We have long objected to the fact that most health plans implement consumer cost sharing in a “one-size-fits-all” way; beneficiaries are expected to pay the same out-of-pocket amount for every service within each category of care (eg, office visits, diagnostic tests or formulary tiers of prescription drugs). In nearly every instance, consumer cost sharing is based on the type and price—not the clinical value—of the service provided. An important exception is that high value primary preventive services are mandated to be provided without patient cost sharing by the Affordable Care Act. The problem of cost-related nonadherence is magnified as deductibles rise, since under this scenario, consumers are asked to pay the full amount for all nonpreventive services before the deductible is met.
To allocate healthcare spending more efficiently and to improve health, payment models and insurance benefits must be redesigned with the basic tenets of “clinical nuance” in mind. These tenets recognize that: 1) medical services and providers differ in the amount of health produced, and 2) the clinical benefit derived from a specific service depends on the consumer using it, who provides it, and where it is delivered. Movement away from “one-size-fits-all” reimbursement schemes and consumer engagement initiatives will assist in achieving the dual goals of cost containment and improved population health.

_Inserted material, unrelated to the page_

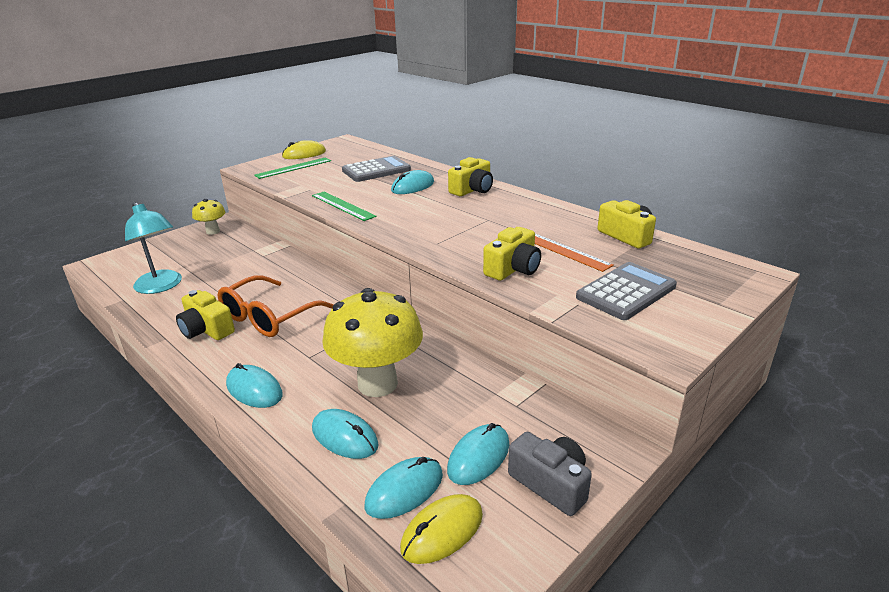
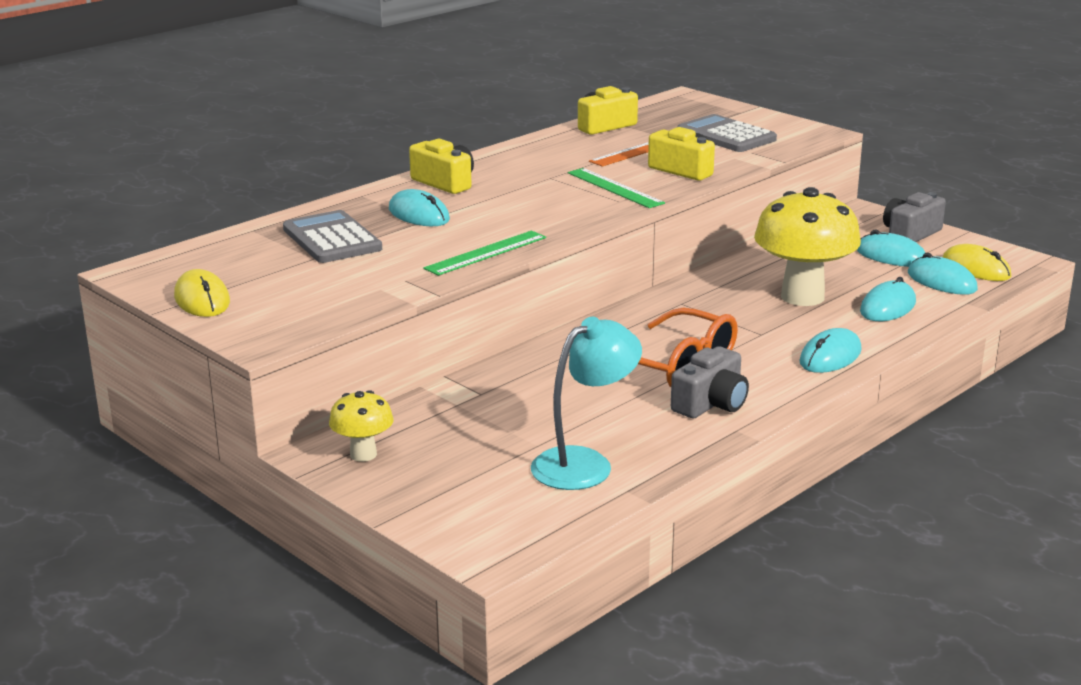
camera: 90 degrees left, 5 degrees down
(206, 330) = (711, 404): yellow camera -> grey camera
(293, 168) = (285, 301): green ruler -> green ruler (615, 188)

Woody Allen’s quip: “Death should not be seen as the end, but as a very effective way to cut down expenses,” reminds us that the easiest way to reduce medical expenditures is death. Given the recent progress, now is the time to shift the focus from how much—to how well—we spend our healthcare dollars.REFERENCE
1. Riffkin R. Cost still a barrier between Americans and medical care. Gallup website. http://www.gallup.com/poll/179774/cost-barrier-americans-medical-care.aspx?utm_source=twitterbutton&utm_medium=twitter&utm_campaign=sharing. Published November 28, 2014.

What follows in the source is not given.